MINERALOGY, PROPERTIES, OCCURRENCE: Microcline [potassium aluminum silicate, KALSi3O8], pronounced MY-crow-kline, is a rock-forming mineral and the most common potassium feldspar. It is a tectosilicate or framework silicate that crystallizes in the triclinic system as frequently twinned, equant crystals with square cross sections. It has a Mohs hardness of 6.0, perfect cleavage in one direction, and a specific gravity of 2.56. Microcline is usually opaque to translucent, white to pale-yellow in color, and has a vitreous-to-dull luster. Most microline is formed at high temperatures during crystallization of magma or by deep metamorphism. It is a component of all silica-rich igneous and metamorphic rocks. Microcline also occurs in carbonatites, hornfels of contact metamorphic rocks, and granite pegmatites in association with albite and quartz.
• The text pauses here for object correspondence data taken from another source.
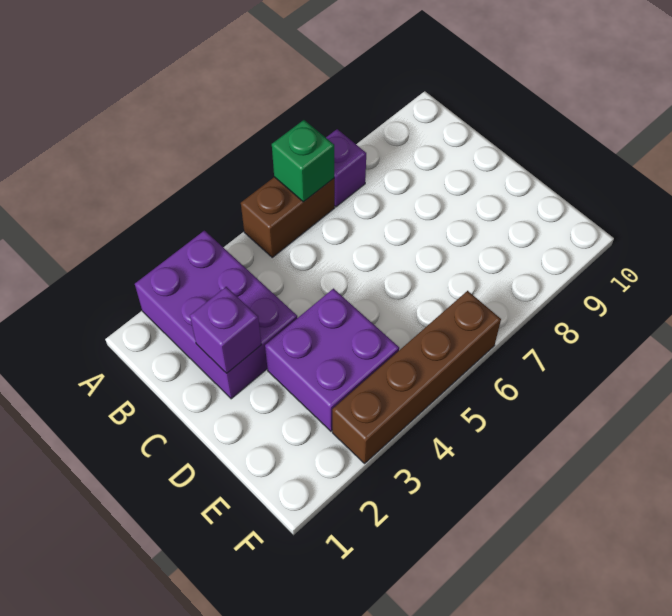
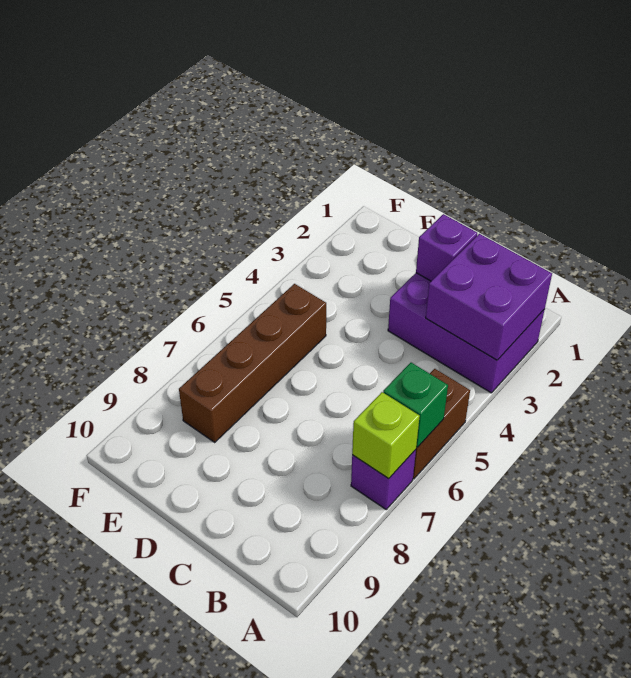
none -> lime brick A7 level 2
purple brick D3:E4 level 1 -> purple brick A2:B3 level 2
brown brick F3:F6 level 1 -> brown brick E5:E8 level 1

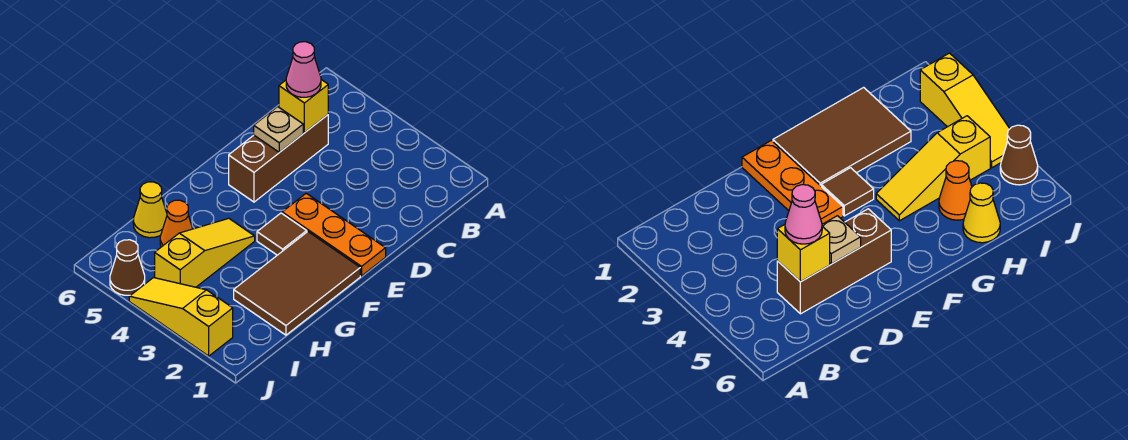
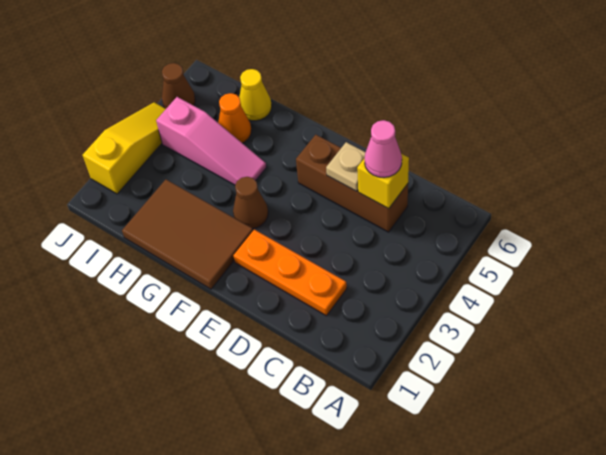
orange plate E1:E3 level 1 -> orange plate C2:E2 level 1
brown tile F3 level 1 -> brown cone F3 level 1
yellow slope G4:I4 level 1 top I -> pink slope G4:I4 level 1 top I

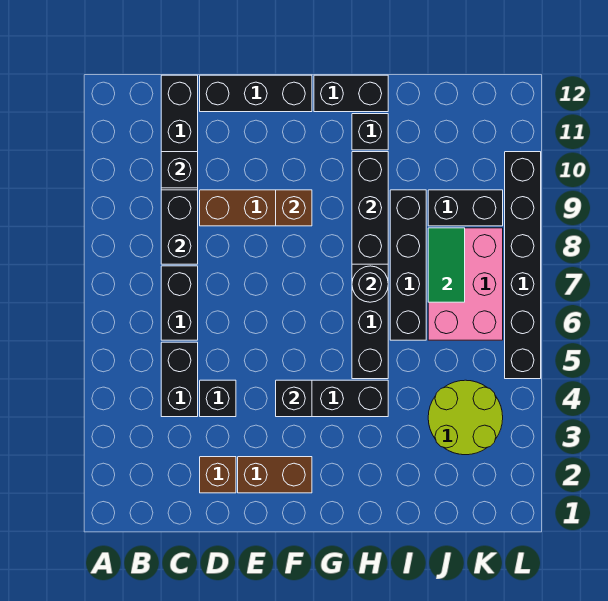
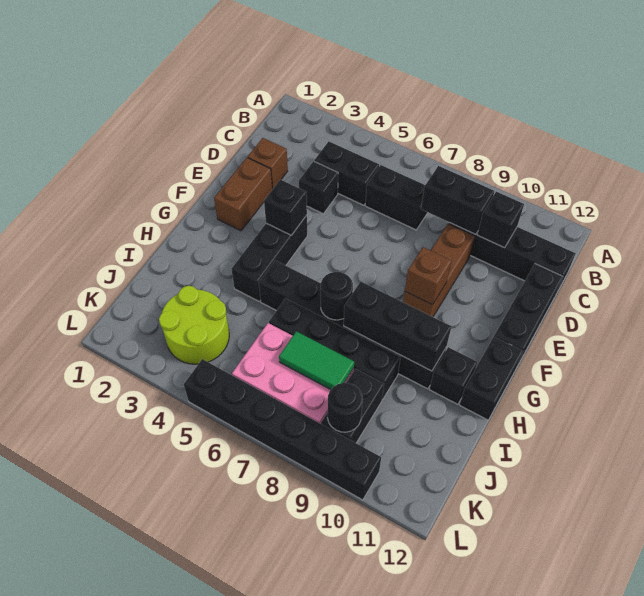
none -> black round brick K9 level 2

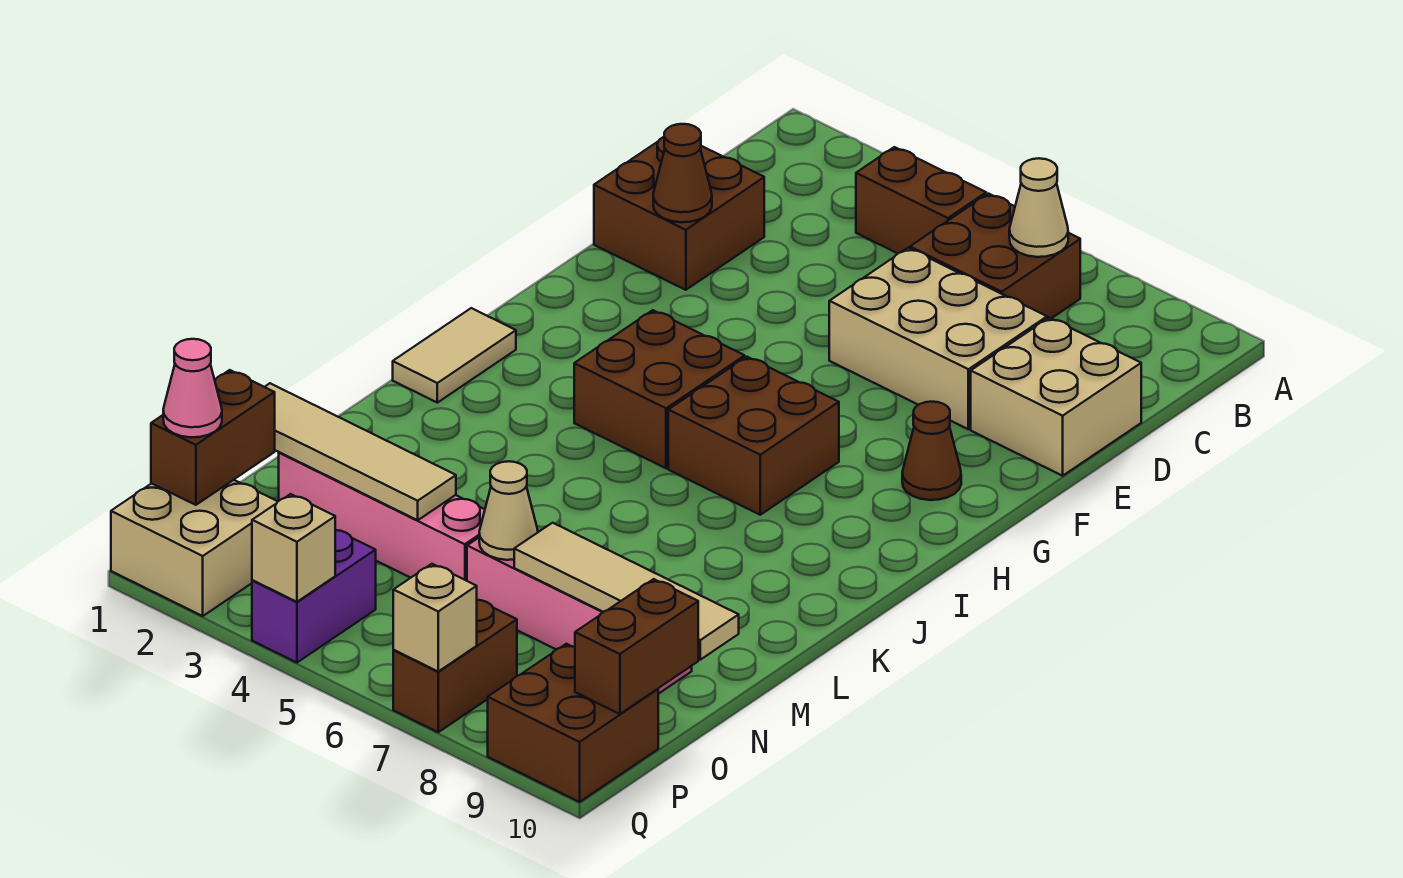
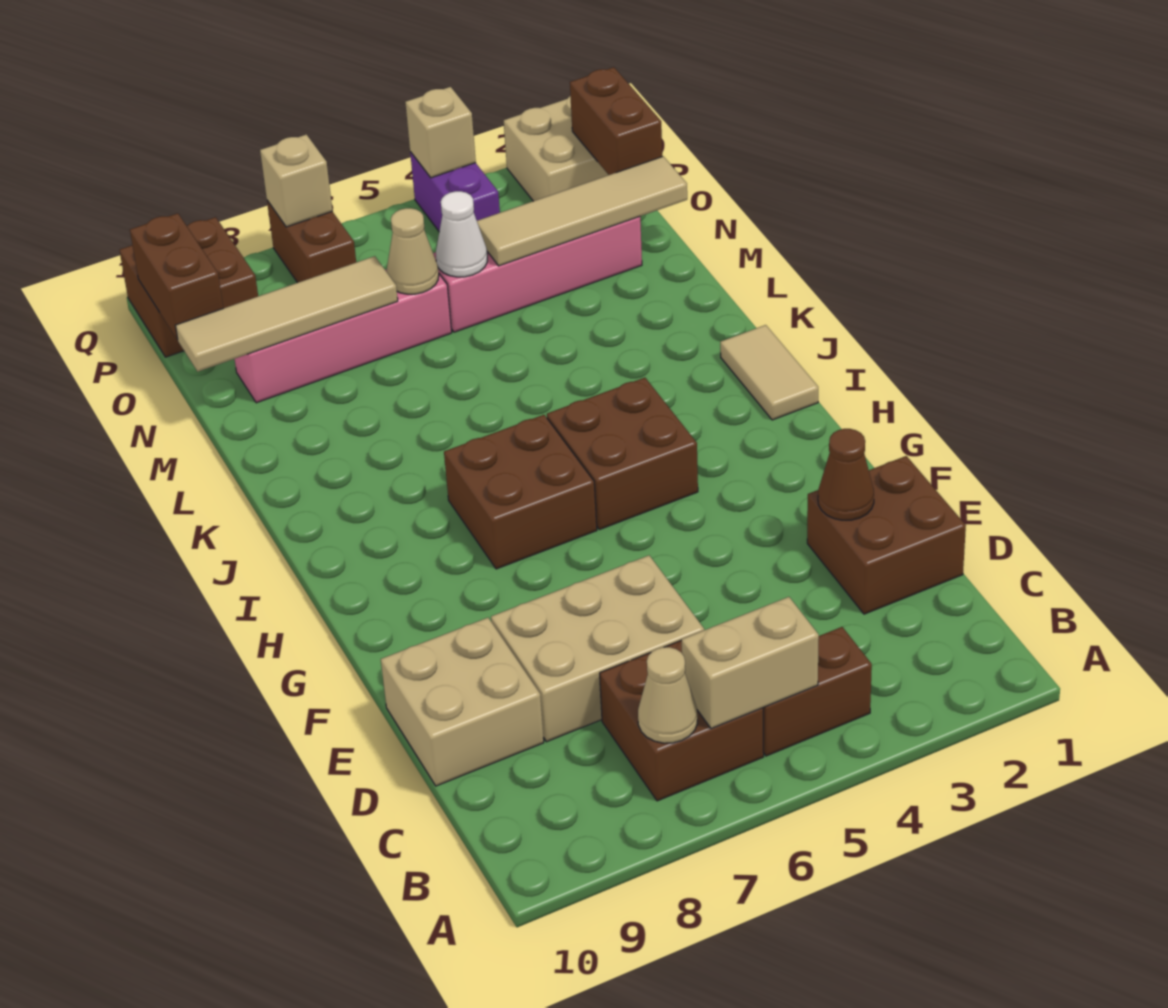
none -> tan brick B5:B6 level 2
brown cone G9 level 1 -> none
none -> white cone N5 level 2
pink cone P1 level 3 -> none

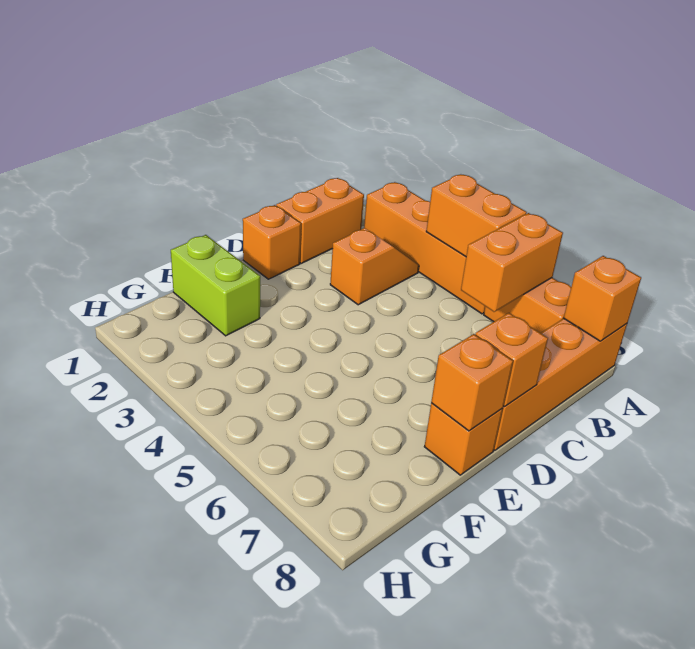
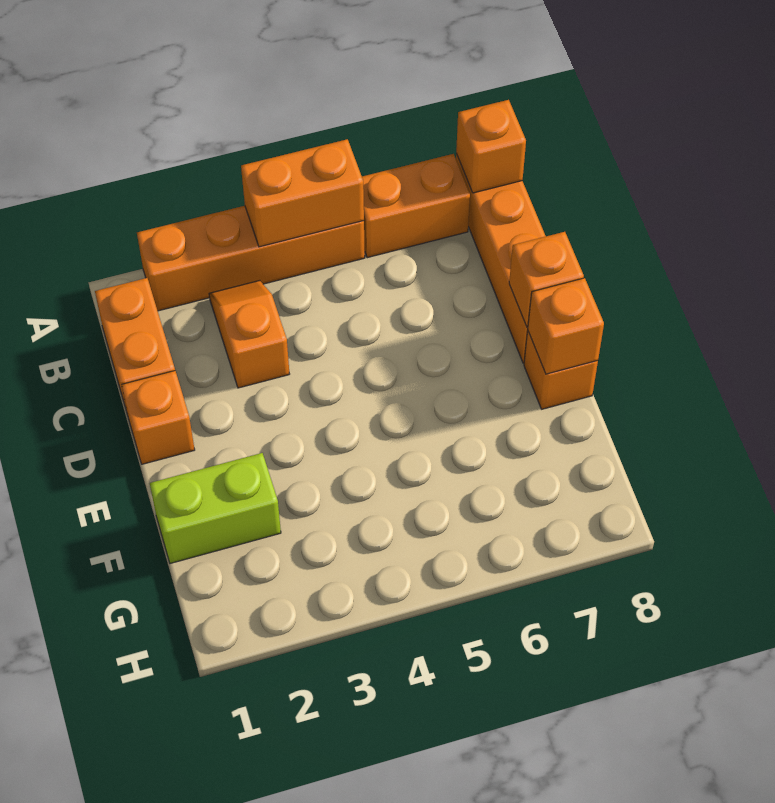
orange brick A6:B6 level 2 -> none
METAPHYSICAL PROPERTIES, LORE, USES: Metaphysical practitioners believe that microcline stimulates clarity of thought, enhances general understanding, and improves one’s ability to cooperate with others. Microcline is mined for use in the manufacture of glass and ceramics. A rare, translucent, orange, gem variety that is included with hematite is known as “sunstone.”
COLLECTORS’ INFORMATION: Collectors value microcline for its rarity of well-formed and frequently twinned crystals.